Q- B. Thibault, qui sort un livre : "Ma voix ouvrière", chez Stock, dit ceci - c'est très rare je trouve chez un dirigeant syndical - "on est bien forcé de reconnaître, c'est B. Thibault de la CGT qui parle, que le mouvement syndicat français n'a pas la capacité d'enrayer le processus de dégradation de la situation faite aux salariés". C'est terrible comme aveu !

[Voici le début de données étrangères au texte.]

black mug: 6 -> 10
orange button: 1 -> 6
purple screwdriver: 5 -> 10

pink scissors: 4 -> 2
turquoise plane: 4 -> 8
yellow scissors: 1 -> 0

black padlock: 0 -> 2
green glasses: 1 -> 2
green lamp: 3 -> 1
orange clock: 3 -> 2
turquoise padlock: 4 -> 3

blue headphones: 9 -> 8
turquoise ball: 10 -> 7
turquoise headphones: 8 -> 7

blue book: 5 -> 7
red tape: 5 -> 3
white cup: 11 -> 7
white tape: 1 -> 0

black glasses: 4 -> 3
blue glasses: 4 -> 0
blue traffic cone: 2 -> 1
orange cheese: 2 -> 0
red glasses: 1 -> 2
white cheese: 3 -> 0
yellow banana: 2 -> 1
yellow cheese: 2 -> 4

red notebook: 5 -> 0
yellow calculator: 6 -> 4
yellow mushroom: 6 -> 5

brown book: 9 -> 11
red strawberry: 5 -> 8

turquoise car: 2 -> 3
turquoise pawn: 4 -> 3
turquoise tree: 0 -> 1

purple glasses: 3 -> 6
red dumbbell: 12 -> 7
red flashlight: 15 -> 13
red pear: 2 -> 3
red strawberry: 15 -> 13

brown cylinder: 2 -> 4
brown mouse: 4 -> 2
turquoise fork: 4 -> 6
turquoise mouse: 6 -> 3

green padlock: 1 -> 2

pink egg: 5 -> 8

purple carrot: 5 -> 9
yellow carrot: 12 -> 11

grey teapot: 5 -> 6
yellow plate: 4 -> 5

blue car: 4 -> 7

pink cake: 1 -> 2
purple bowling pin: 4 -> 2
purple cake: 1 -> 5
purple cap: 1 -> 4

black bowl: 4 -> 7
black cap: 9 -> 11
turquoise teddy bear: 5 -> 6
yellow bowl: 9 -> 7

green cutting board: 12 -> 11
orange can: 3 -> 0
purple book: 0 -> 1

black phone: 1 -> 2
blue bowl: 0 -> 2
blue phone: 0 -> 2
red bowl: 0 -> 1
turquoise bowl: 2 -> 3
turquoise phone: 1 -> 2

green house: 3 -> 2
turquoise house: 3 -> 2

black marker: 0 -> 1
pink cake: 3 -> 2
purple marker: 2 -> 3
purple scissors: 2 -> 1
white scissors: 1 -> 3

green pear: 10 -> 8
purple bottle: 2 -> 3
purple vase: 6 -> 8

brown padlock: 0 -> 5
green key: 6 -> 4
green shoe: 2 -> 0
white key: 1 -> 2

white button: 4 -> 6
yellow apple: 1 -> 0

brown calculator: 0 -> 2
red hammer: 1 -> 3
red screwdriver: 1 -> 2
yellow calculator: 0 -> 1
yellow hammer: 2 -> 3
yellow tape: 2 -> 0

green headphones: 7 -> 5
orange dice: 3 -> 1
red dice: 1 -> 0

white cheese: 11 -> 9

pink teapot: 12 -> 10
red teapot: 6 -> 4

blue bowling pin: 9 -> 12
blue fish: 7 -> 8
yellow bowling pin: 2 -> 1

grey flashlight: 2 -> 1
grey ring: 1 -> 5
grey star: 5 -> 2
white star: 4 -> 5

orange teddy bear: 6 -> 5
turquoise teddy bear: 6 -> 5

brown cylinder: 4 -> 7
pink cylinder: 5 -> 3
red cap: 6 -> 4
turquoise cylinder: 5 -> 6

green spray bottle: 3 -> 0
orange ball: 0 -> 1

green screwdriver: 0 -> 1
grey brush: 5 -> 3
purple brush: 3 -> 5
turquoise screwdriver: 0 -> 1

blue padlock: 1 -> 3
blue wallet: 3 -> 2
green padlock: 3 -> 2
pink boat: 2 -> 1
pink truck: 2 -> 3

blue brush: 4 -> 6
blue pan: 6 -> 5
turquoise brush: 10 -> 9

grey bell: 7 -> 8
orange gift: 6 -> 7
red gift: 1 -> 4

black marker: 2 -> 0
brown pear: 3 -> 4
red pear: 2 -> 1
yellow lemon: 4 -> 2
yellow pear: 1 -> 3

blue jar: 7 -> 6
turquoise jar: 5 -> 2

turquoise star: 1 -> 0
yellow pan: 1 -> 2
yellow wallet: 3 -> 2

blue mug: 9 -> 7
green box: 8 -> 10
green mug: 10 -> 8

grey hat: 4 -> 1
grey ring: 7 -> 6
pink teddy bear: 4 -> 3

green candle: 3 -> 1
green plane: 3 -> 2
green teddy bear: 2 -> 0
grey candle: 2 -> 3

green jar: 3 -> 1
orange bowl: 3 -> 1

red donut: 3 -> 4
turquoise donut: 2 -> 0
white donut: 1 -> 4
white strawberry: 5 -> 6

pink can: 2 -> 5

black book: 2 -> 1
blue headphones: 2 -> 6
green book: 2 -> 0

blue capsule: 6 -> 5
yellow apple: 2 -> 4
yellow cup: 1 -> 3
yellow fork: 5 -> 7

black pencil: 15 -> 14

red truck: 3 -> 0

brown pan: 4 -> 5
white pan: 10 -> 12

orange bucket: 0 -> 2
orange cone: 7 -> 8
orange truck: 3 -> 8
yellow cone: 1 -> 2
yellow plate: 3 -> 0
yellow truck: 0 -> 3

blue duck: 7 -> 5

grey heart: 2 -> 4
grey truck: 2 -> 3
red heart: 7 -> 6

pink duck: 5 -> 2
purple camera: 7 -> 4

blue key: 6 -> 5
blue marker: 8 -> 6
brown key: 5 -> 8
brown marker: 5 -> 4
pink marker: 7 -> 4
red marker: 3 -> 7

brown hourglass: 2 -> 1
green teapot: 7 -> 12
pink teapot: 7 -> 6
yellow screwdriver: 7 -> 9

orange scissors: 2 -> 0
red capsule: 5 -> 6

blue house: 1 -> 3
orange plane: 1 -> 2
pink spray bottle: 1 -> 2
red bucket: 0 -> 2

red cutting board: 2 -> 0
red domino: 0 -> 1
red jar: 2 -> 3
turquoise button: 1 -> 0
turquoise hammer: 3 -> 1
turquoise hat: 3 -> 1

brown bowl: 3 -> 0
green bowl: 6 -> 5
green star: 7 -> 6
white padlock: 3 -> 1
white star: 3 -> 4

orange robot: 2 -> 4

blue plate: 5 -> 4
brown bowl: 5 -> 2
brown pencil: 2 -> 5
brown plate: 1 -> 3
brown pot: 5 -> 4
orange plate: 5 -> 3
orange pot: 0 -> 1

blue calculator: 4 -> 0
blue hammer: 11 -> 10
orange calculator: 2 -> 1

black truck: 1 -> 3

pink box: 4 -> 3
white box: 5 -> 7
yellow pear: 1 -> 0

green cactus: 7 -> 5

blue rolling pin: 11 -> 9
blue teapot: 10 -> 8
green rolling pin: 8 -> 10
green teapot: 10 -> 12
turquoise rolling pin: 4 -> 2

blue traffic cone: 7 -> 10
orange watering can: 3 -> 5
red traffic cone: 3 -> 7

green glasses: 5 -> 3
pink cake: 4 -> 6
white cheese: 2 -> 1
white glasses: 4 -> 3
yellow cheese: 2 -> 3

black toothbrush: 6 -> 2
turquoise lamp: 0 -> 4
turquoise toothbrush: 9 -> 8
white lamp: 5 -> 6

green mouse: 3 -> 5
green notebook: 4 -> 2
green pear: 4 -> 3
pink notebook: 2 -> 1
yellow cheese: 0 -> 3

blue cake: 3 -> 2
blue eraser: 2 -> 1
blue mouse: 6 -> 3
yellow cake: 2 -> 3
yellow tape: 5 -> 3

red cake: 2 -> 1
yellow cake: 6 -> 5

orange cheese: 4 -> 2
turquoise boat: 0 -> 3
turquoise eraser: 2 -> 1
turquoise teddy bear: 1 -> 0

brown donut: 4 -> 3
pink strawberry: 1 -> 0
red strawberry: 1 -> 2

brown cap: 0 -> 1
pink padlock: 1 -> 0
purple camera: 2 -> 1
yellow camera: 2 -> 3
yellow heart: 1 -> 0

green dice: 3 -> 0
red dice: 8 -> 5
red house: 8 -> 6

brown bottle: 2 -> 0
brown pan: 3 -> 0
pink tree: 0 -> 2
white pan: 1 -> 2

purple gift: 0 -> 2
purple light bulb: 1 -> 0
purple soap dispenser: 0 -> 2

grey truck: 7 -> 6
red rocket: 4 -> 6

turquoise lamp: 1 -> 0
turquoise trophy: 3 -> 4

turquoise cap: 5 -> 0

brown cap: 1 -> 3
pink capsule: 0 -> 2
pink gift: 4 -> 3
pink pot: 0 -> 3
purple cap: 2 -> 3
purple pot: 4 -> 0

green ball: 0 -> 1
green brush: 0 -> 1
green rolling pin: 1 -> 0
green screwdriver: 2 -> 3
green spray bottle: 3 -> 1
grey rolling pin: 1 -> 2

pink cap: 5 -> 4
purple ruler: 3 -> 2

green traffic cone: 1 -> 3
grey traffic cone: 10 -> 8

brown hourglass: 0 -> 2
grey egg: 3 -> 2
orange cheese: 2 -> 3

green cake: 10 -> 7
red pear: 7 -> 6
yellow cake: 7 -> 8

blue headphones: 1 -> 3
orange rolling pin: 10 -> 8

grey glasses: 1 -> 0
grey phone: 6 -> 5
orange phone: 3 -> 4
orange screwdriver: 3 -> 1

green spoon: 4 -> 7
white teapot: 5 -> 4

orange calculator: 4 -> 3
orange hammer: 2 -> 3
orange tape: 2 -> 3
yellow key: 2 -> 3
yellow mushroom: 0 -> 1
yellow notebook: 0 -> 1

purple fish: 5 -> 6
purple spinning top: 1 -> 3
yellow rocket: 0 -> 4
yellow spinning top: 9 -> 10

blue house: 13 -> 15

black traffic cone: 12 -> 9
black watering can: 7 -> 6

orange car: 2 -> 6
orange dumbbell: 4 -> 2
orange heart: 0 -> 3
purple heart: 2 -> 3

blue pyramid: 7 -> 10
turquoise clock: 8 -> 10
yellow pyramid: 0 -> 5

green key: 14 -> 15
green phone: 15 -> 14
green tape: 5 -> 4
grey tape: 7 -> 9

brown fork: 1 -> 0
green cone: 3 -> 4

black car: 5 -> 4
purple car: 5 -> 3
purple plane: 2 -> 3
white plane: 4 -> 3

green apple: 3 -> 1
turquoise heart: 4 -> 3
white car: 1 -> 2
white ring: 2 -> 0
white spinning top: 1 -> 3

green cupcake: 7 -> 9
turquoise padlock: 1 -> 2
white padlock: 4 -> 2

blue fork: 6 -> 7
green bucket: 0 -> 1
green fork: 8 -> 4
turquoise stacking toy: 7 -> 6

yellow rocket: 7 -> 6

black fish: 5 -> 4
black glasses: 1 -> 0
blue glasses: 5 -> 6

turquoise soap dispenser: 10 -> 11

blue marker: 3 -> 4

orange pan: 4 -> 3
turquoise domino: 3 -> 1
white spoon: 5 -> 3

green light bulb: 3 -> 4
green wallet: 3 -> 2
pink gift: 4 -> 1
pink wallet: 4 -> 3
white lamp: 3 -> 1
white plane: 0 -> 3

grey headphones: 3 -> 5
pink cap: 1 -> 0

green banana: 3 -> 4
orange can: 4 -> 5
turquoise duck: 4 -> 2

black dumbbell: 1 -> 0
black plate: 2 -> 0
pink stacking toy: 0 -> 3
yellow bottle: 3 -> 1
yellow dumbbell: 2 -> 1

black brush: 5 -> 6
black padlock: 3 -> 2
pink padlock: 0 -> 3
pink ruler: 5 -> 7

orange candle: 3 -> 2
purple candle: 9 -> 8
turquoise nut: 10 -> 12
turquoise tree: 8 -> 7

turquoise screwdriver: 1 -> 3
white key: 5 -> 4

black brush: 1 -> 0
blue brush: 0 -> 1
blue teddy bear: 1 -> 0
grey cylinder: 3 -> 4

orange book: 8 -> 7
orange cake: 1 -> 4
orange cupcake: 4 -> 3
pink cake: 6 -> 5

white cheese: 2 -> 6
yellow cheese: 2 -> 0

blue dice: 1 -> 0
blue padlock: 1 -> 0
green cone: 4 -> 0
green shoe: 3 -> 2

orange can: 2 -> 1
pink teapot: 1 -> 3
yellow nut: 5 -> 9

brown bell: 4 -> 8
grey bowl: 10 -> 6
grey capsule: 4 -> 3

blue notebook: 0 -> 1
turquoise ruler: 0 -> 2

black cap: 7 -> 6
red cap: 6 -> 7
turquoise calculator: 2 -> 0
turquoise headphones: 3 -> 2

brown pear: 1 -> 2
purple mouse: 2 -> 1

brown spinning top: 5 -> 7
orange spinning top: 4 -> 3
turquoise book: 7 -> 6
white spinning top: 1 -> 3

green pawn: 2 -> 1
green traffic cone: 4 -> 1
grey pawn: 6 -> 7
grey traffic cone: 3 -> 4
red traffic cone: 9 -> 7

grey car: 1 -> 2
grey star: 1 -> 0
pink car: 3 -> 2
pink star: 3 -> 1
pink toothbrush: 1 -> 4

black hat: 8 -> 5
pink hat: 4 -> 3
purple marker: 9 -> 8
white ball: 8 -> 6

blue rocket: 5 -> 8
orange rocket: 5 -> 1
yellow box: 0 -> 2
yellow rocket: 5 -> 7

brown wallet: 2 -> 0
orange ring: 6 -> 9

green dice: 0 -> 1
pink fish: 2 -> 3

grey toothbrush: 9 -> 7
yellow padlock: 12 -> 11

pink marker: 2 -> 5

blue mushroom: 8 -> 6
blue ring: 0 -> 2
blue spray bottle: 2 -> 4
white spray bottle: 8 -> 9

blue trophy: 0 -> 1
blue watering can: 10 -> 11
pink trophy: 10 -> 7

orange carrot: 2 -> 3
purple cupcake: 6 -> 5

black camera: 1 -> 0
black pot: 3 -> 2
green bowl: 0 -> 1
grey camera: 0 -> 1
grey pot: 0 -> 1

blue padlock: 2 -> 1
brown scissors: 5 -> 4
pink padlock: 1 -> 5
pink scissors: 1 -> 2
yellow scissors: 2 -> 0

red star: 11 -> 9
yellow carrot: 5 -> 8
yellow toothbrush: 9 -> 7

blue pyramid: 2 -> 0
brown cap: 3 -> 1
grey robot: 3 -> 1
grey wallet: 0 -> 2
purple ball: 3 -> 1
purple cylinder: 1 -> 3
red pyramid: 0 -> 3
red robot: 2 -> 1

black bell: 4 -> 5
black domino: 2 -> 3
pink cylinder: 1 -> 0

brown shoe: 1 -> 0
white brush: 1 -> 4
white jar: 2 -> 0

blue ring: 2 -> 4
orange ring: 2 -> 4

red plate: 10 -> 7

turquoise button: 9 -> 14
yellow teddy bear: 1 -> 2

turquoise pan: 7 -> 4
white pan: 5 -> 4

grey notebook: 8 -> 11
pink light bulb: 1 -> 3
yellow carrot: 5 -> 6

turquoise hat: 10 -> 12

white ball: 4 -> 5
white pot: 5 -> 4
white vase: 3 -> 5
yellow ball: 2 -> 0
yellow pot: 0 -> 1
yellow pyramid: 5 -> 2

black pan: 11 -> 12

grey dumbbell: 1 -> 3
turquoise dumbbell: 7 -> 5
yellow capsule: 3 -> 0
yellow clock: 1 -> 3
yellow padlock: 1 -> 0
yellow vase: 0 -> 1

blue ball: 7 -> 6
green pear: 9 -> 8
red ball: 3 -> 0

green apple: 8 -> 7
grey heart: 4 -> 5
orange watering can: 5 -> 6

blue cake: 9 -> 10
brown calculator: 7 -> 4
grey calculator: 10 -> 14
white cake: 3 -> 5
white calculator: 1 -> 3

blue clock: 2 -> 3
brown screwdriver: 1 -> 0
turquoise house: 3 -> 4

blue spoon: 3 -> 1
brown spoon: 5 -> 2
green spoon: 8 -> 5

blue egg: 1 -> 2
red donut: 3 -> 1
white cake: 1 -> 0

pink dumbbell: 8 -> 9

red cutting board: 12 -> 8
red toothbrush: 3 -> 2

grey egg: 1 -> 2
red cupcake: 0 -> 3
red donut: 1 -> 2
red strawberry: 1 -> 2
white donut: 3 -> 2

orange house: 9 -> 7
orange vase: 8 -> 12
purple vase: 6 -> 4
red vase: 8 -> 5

R- On sait très bien qu'en France le syndicalisme est faible dans les petites et moyennes entreprises, et qu'on a un syndicalisme qui s'est surtout installé dans les services publics et dans les grandes entreprises. Or on sait très bien aussi, effectivement, que la réforme sur les 35 heures que le gouvernement propose s'adresse surtout aux salariés des petites entreprises. Et je crois que notre proposition de faire une manifestation un samedi est justement, d'une part pour pouvoir mobiliser ces salariés là, mais pouvoir mobiliser aussi les salariés des autres entreprises ou des autres secteurs, pour venir en soutien à ces salariés, parce que le Gouvernement propose tout simplement une espèce de marché de dupes. Comme il est en échec sur sa politique de l'emploi, et qu'il est en échec sur sa politique sur le pouvoir d'achat, il fait croire aux salariés qu'ils vont pouvoir travailler plus pour gagner plus. Or on sait très bien que c'est un leurre, que c'est un leurre parce que les salariés n'ont pas le choix, simplement parce que c'est les entreprises et les employeurs qui décident, et que dans la situation économique actuelle, il n'y a pas d'heures supplémentaires qui se font. Donc je crois qu'on a besoin effectivement de faire passer ce message-là, sinon on va se retrouver avec une nouvelle inégalité. Une nouvelle inégalité qui est soulevée, là, telle que vous le dites : des salariés des grandes entreprises qui auront les moyens de s'opposer à la volonté de leur employeur, des salariés des petites entreprises qui n'auront plus le choix, qui feront des heures supplémentaires, et des heures supplémentaires qui ne seront pas mieux payées, qui ne feront pas travailler plus pour gagner plus, parce qu'on voit qu'à chaque fois que les employeurs augmentent le temps de travail, ce n'est pas pour gagner plus. Donc je crois qu'on a un enjeu effectivement : pouvoir s'adresser aux salariés de ces entreprises-là, dans un milieu où on est mal implanté, mais je ne désespère pas de pouvoir les mobiliser.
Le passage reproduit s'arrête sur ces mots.